On April 7, at the Minnesota legislature, the Zero Burn Coalition joined the People Over Polluters oversight hearing to hold the MPCA accountable for its failure to protect Minnesotans from pollution harm. At the hearing, the groups advocated for HF 4197 / SF 4578, the HERC Accountability Act authored by Rep. Fue Lee, while opposing HF 1473 / SF 1250, Hennepin County's bill to spend $26 million in state funds on a dirty Materials Recovery Facility in Brooklyn Park with no meaningful community process.
At an April 15 press conference, faith leaders from across the Twin Cities issued a direct call on commissioners to come to the table and end the hunger strike, connecting the moral obligation to act to a tradition older than any policy debate: no community should be made a sacrifice zone.
On April 16, health professionals from the Minnesota Nurses Association, Health Professionals for a Healthy Climate, Health Students for a Healthy Climate, and Minnesota Doctors for Health Equity held the public health forum that Commissioner Conley, Chair of the Hennepin County Health Committee, has refused to convene. At the forum, health professionals presented data about the harms of HERC and made clear that many preventable hospitalizations land at HCMC, the hospital that doesn't turn people away.
At HCMC, 48 percent of patients are on Medicaid, and the medical center absorbs 20 percent of all uncompensated care in the state of Minnesota. Closing the HERC trash burner is upstream healthcare. Fewer asthma attacks in ZIP code 55411 means fewer uncompensated ER visits at the only institution built to catch the communities the system otherwise abandons.

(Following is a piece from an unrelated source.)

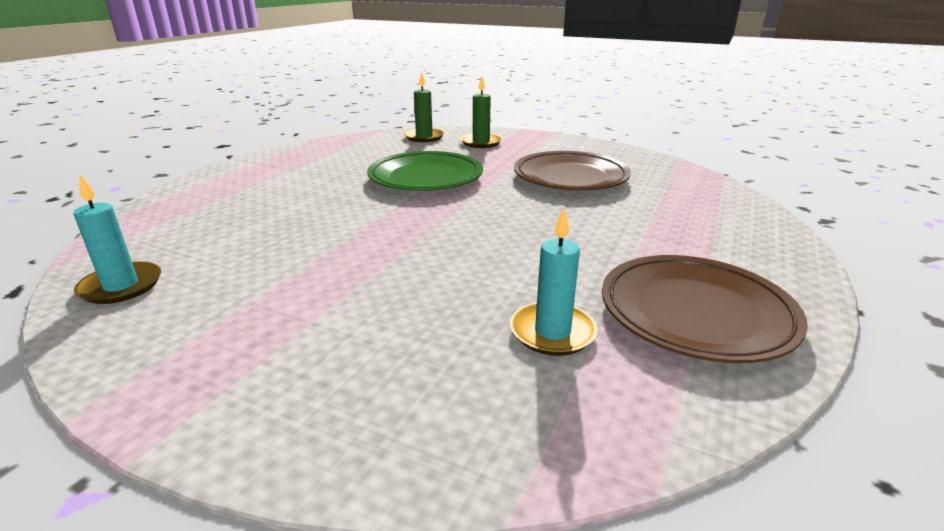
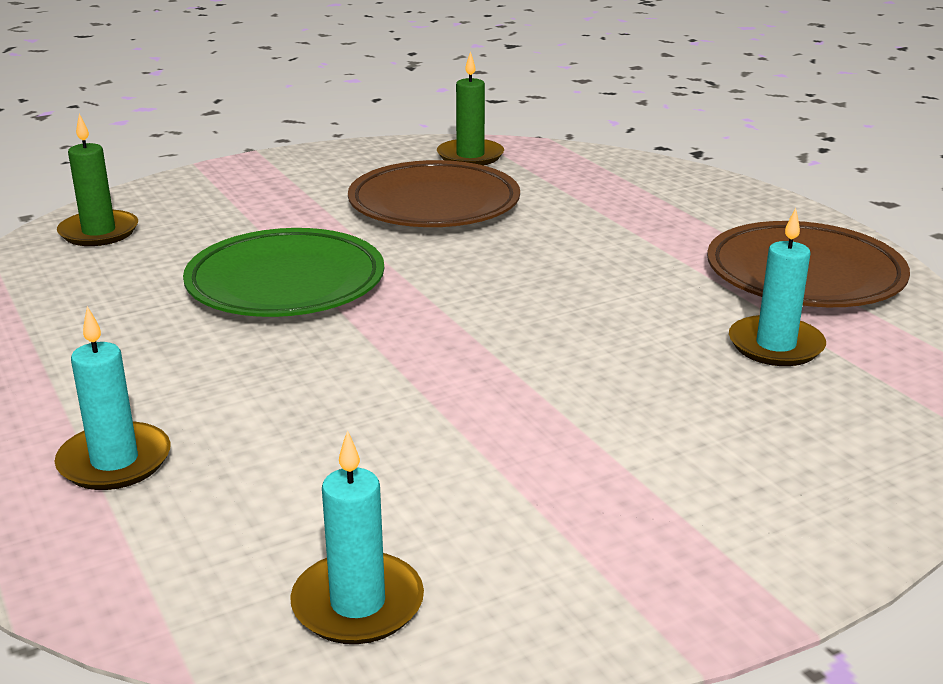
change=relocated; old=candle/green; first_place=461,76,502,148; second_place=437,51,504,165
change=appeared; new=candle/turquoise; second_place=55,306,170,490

On April 18, community members marched to the HERC trash burner and picketed at its fence line — standing at the source of the harm, in the neighborhood that has absorbed it for 37 years.
The following day, the coalition convened a cross-metro discussion connecting people fighting in sacrifice zones across the region, building solidarity across movements and making clear that the fight to close the HERC trash burner is part of a broader struggle for clean air and environmental justice throughout the Twin Cities.
On the final day of the hunger strike, strikers and allies attended the County Board meeting to deliver public comments and directly call on Commissioners to set a vote on closure. Noticeably, Commissioner and Chair of Hennepin County Health Committee Angela Conley was absent from this part of the meeting. After public comment concluded, coalition members began singing in the chamber in solidarity. In response, Commissioners immediately exited the room, continuing a pattern of avoiding direct engagement with constituents demanding action on HERC’s health impacts.
Throughout the strike, the campaign's digital organizing reached 170,000 Hennepin County residents across Districts 2, 3, and 4 — the constituents of Chair Irene Fernando, Commissioner Marion Greene, and Commissioner Angela Conley. Additionally, the Zero Burn Coalition chapter at the University of Minnesota grew significantly during the strike, with students hosting teach-ins and a press conference demanding their own commissioner, Angela Conley, listen to constituents and act.
About Zero Burn Coalition & Minnesota Environment Justice Table
The Zero Burn Coalition represents more than 70 organizations convened by the Minnesota Environmental Justice Table (MNEJT). MNEJT has a record of winning: it led passage of Minnesota's landmark 2023 Cumulative Impacts Law, which requires the state to account for the compounding pollution burdens carried by frontline communities. MNEJT successfully blocked HERC's energy from being counted as renewable under Minnesota's 100% Clean Energy Law. It is currently advancing legislation to strengthen landfill standards — requiring stronger emissions monitoring, methane capture, and groundwater protections — to ensure that closing the HERC trash burner does not simply shift harm to another community. Through the Minnesota Zero Waste Coalition, MNEJT has led policy development on organics diversion, extended producer responsibility, and reducing single-use plastics, building the upstream systems that make a zero-waste future possible.